Communications vendor Avaya is bringing the functionality of SIP to multi-vendor, multi-location and multi-modal environments through its new Aura architecture layer.

The new offering, which will be available in May, sits on top of a company’s communications network to bring all of the functionality and management of all systems on the network into one, open standards-based layer.

“The way in which communications systems are architected is way out of date relative to the way we deploy other applications – we are system-bound and location-bound,” said Lawrence Byrd, director of unified communications architecture at Avaya. “Whether I get a feature or application depends on my location, and that’s not how we access other applications.”

But having a hodge-podge of communication systems at different locations has up until now made streamlining communications a difficult, if not impossible task.

“Most customers have a mix of different systems from different vendors, but a place where there is money to be saved is in all these different connections,” Byrd said. “Right now they’re not very well optimized: Calls still go over the (Public Switched Telephone Network), each location has a different dial plan, every system has it own trunk, and companies that want to take advantage of SIP trunking capabilities can’t figure out how to connect all the different systems together.”

The idea, he said, is to bring all the disparate systems under one umbrella of management, so companies are better able to get a handle of their communications costs, can more easily manage the communications network as a whole rather than the sum of its parts, and are better able to implement productivity-enhancing technologies such as a unified communications solution.
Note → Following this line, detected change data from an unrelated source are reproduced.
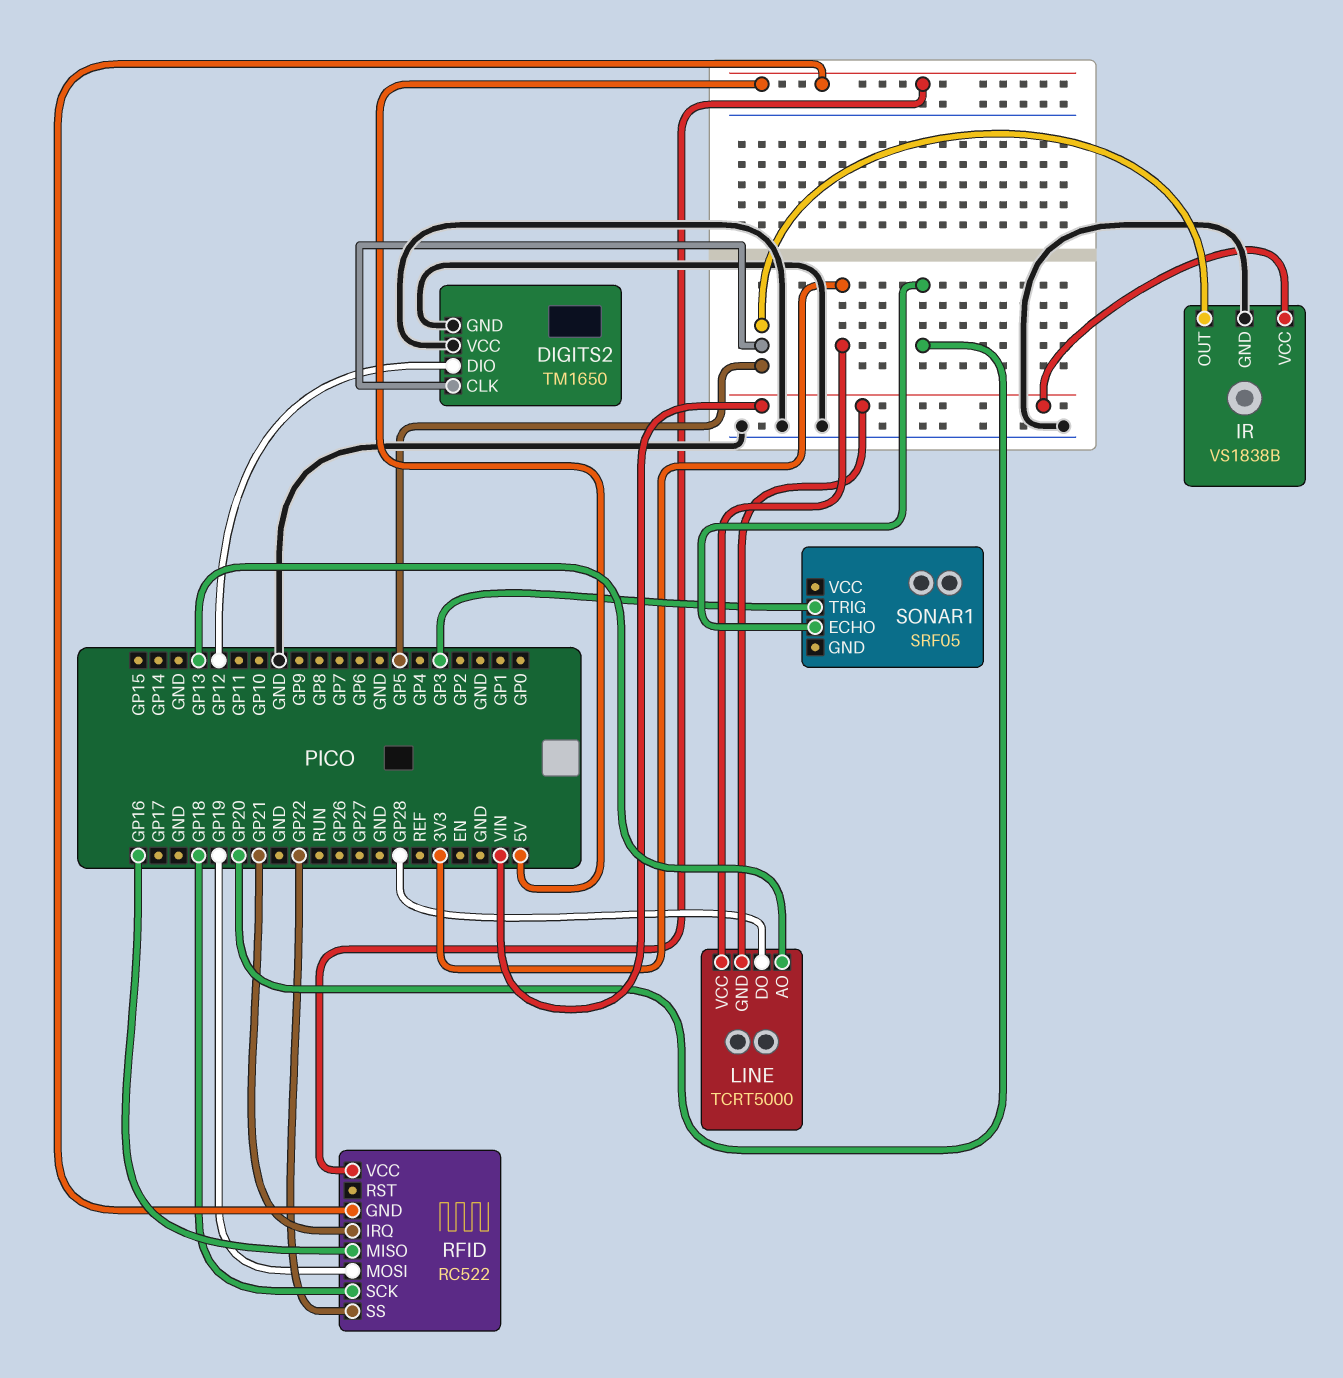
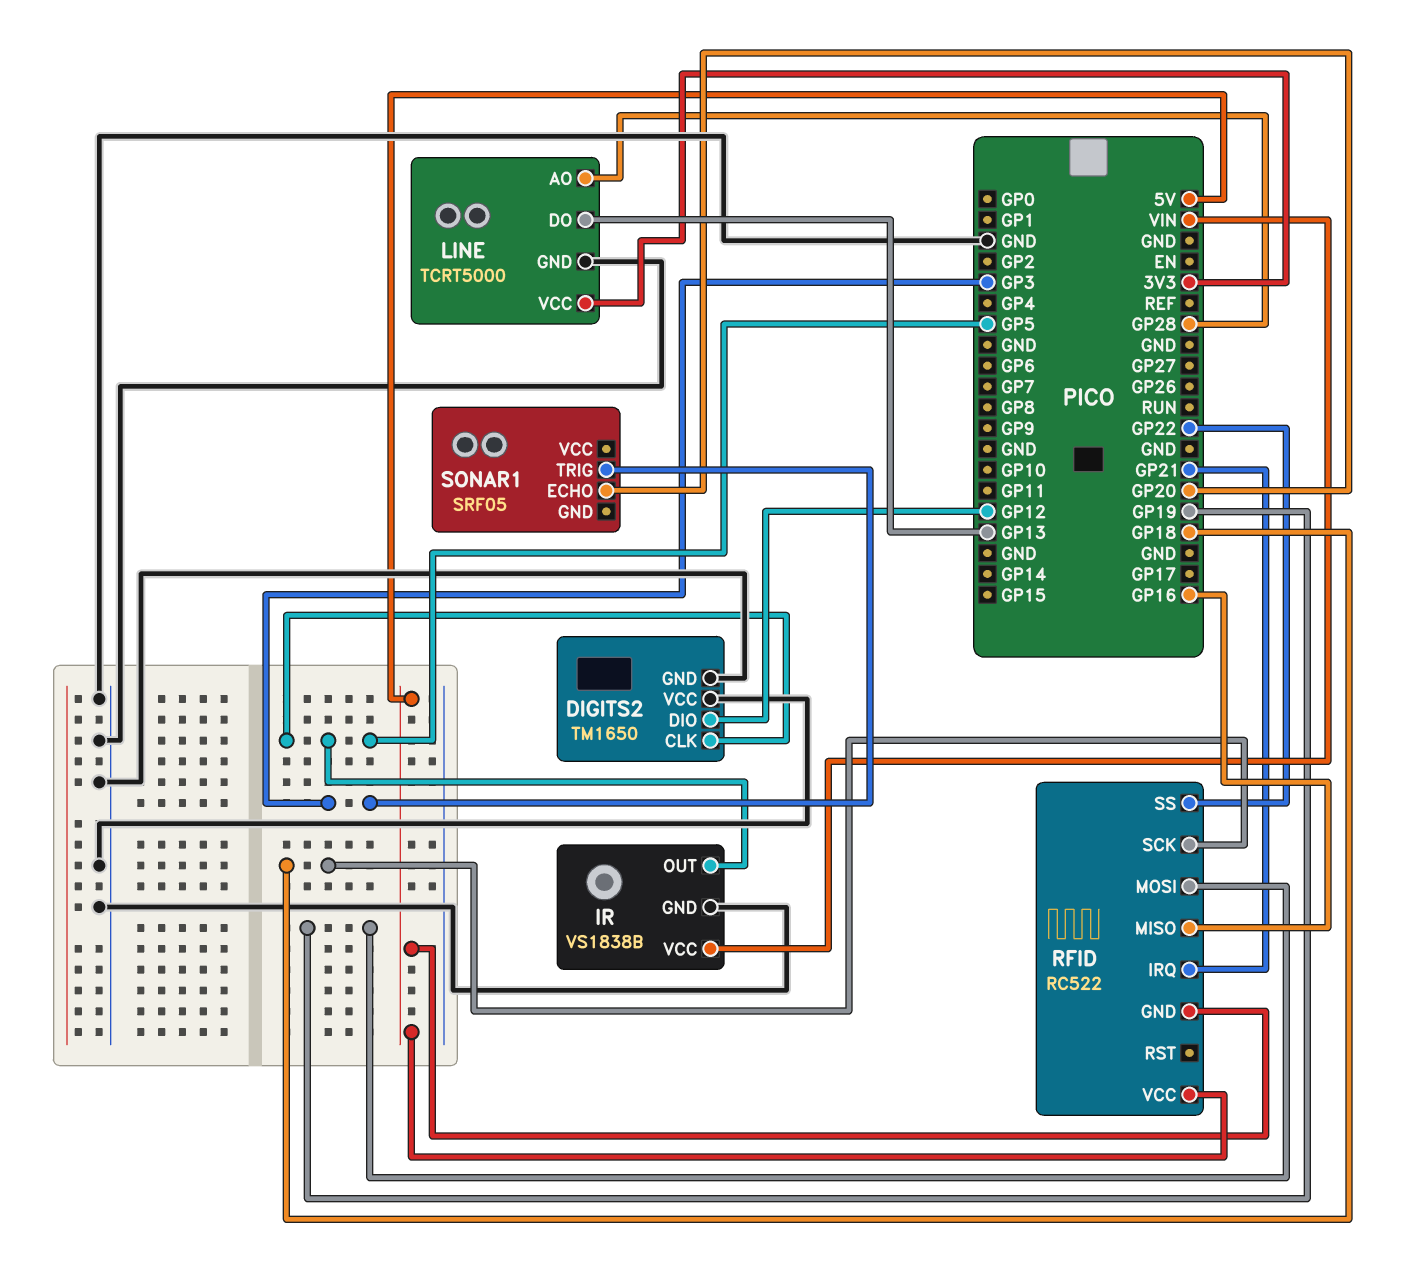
LINE pin AO: GP13 -> GP28
LINE pin DO: GP28 -> GP13
LINE pin GND: VIN -> GND

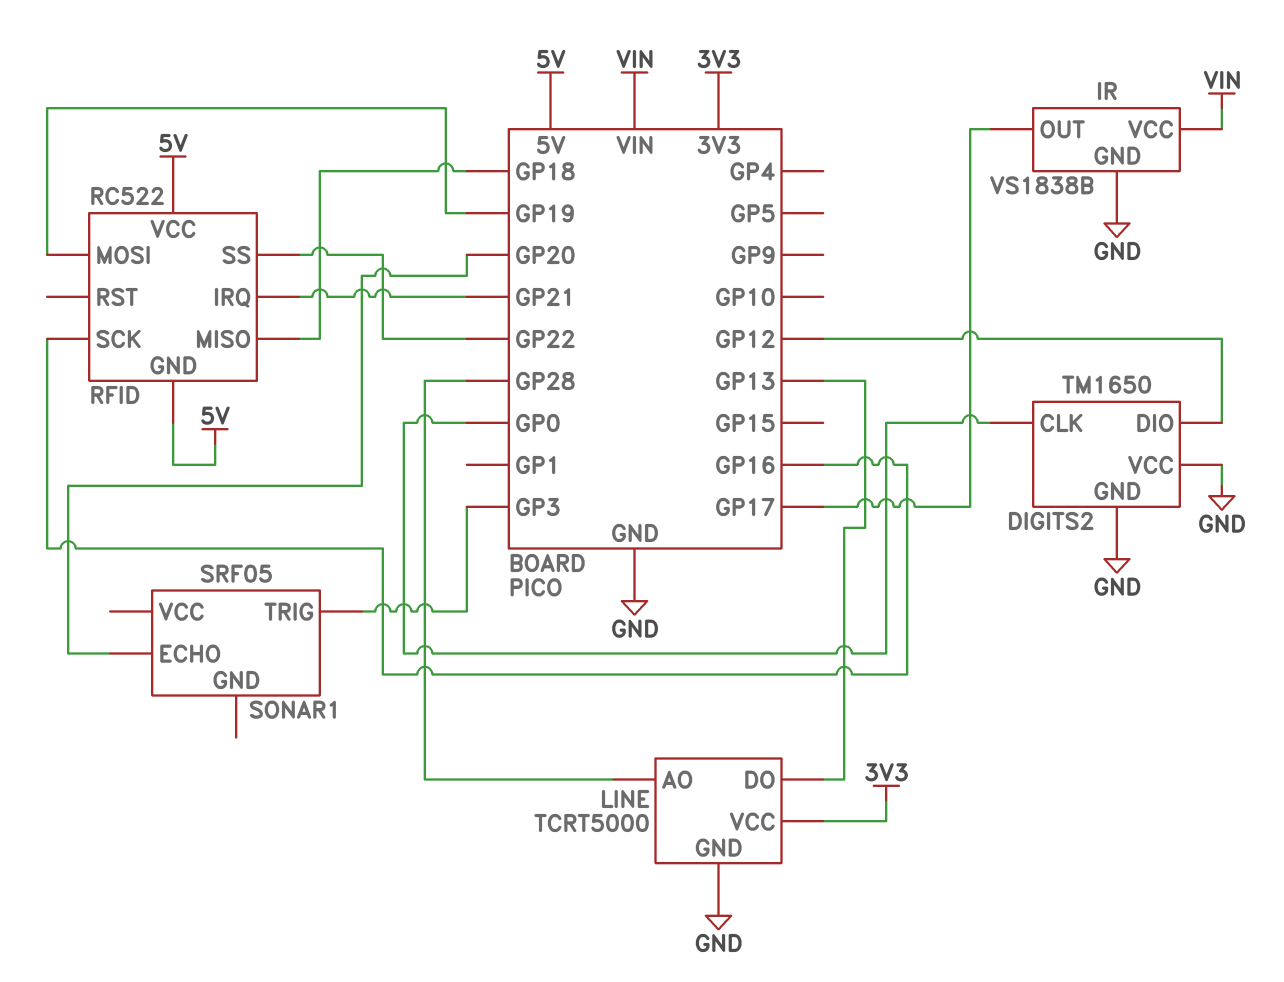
DIGITS2 pin CLK: GP5 -> GP0
IR pin OUT: GP5 -> GP17
RFID pin MISO: GP16 -> GP18
RFID pin SCK: GP18 -> GP16

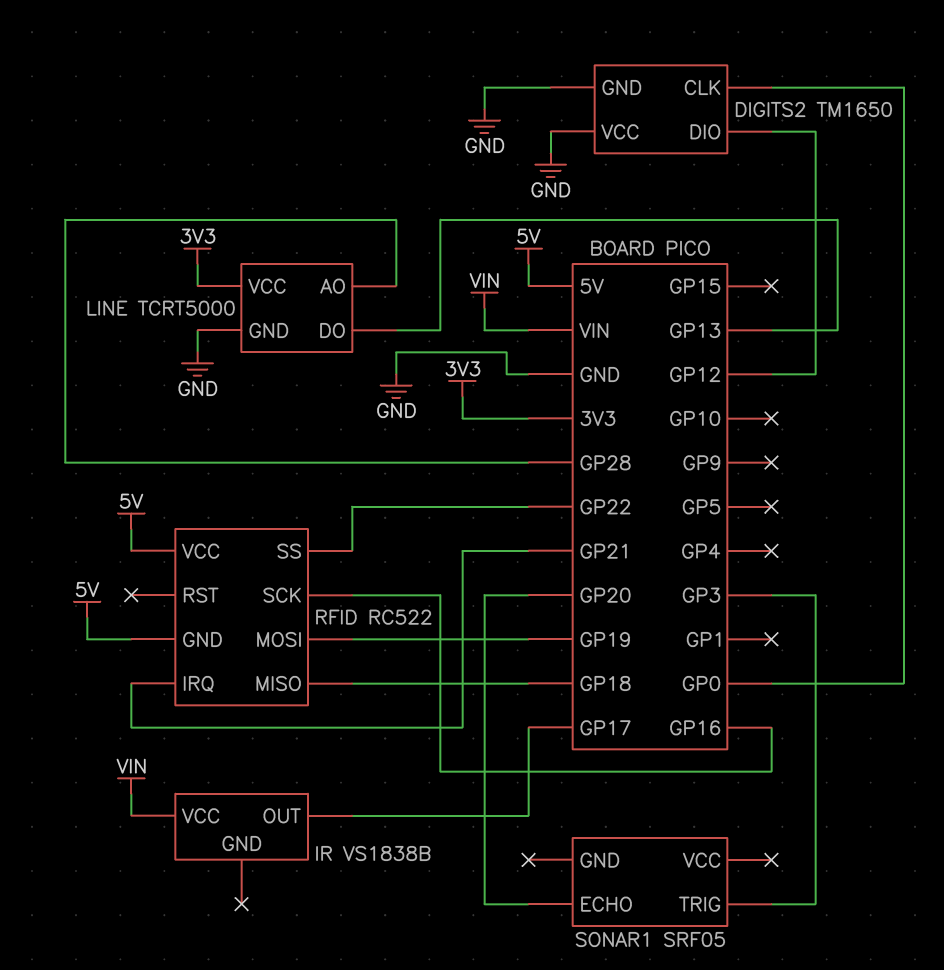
IR pin GND: GND -> none

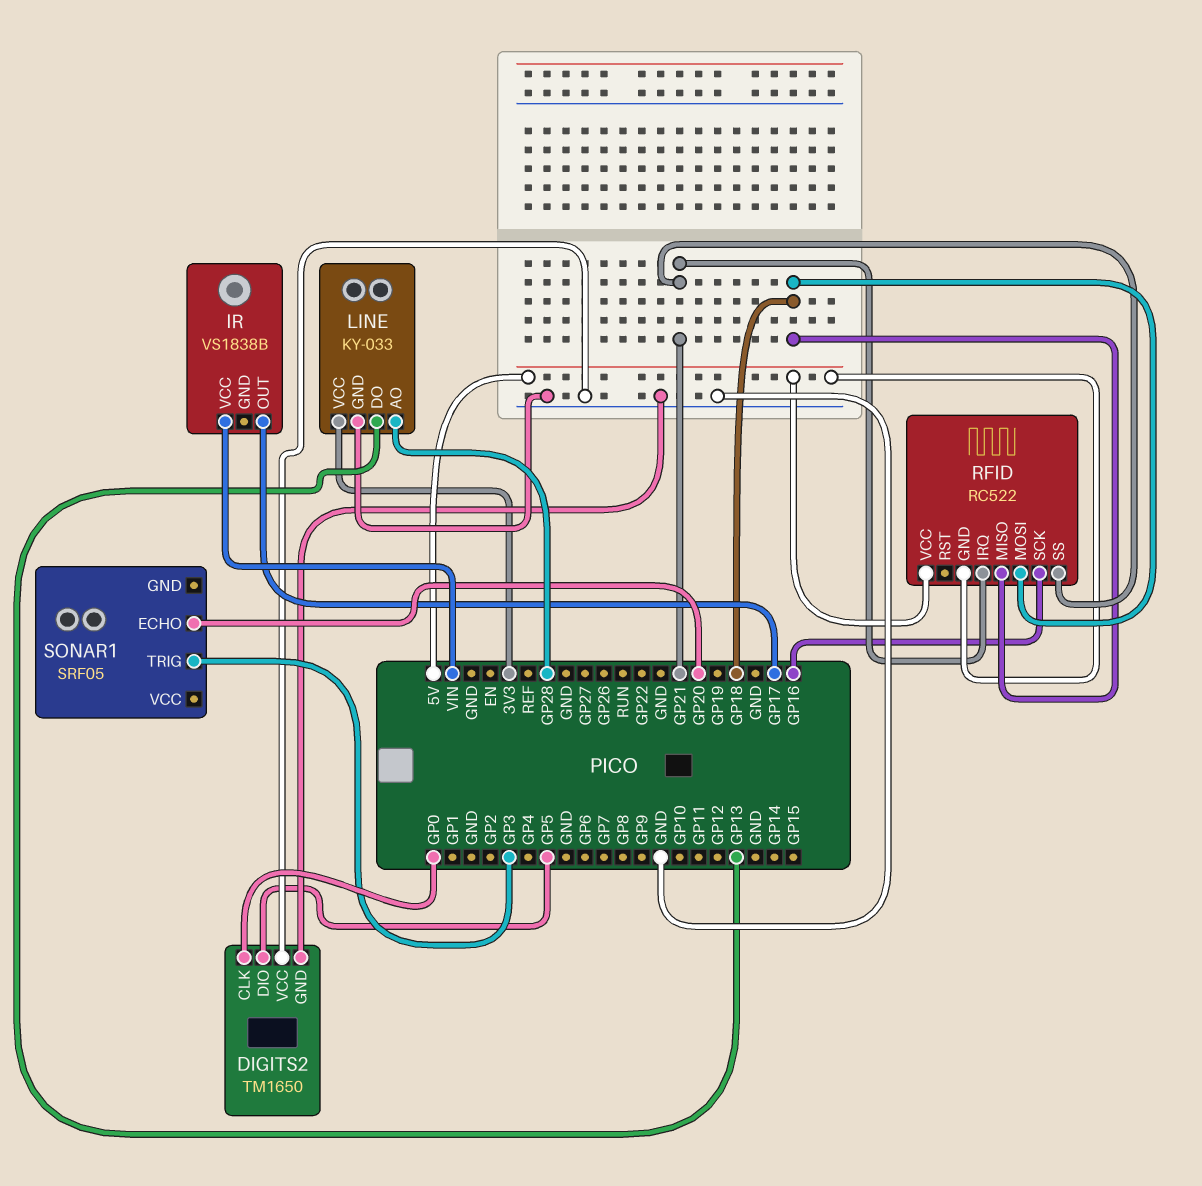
DIGITS2 pin DIO: GP12 -> GP5
LINE: TCRT5000 -> KY-033
RFID pin MOSI: GP19 -> GP18
RFID pin SS: GP22 -> GP21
“This is an incredible cost-saving benefit,” Byrd said. “Companies now can benefit from one enterprise multivendor dial plan for all their locations. It’s simpler to plug in and get the sharing benefits and start to reduce some of the trunks in all the different locations because now the locations are sharing resources from the core. This can represent upwards of tens of thousands of dollars per month. The amount of money you can squeeze out of your network each month is remarkable.”

Users, also, can immediately see the benefits of a unified architecture. The capabilities of Aura free them to move about the network and access the features they need, anywhere they are. “There is one profile that maps users to the right applications. It’s a more web-style architecture,” he said. “No matter where they plug in, their profile gives them the applications they need.”

David Lover, CTO of Cross Telecom, a communications solution provider in  Bloomington, Minn., believes Aura will be an attractive technology for companies that are struggling to control their communications costs.

“Avaya previously had a model they used that was flatten, consolidate and extend, let’s make it one system. It leveraged economies of scale, and for a certain group of customers, that model was fantastic – it revolutionized their world,” he said. “But the problem came for really big customers or those with complicated dial plans, or those that for political reasons couldn’t flatten their communications services.”

The SIP functionality in Aura, however, solves many of those problems, he said. “SIP has been around for a long time and the only sexy thing about SIP was the trunk. People like the idea of SIP, but the feature set has been limited,” he said. “Now with the capabilities of Aura, some things become more interesting. We still have some feature parity to work with, but this really opens the door to having disparate systems work together.”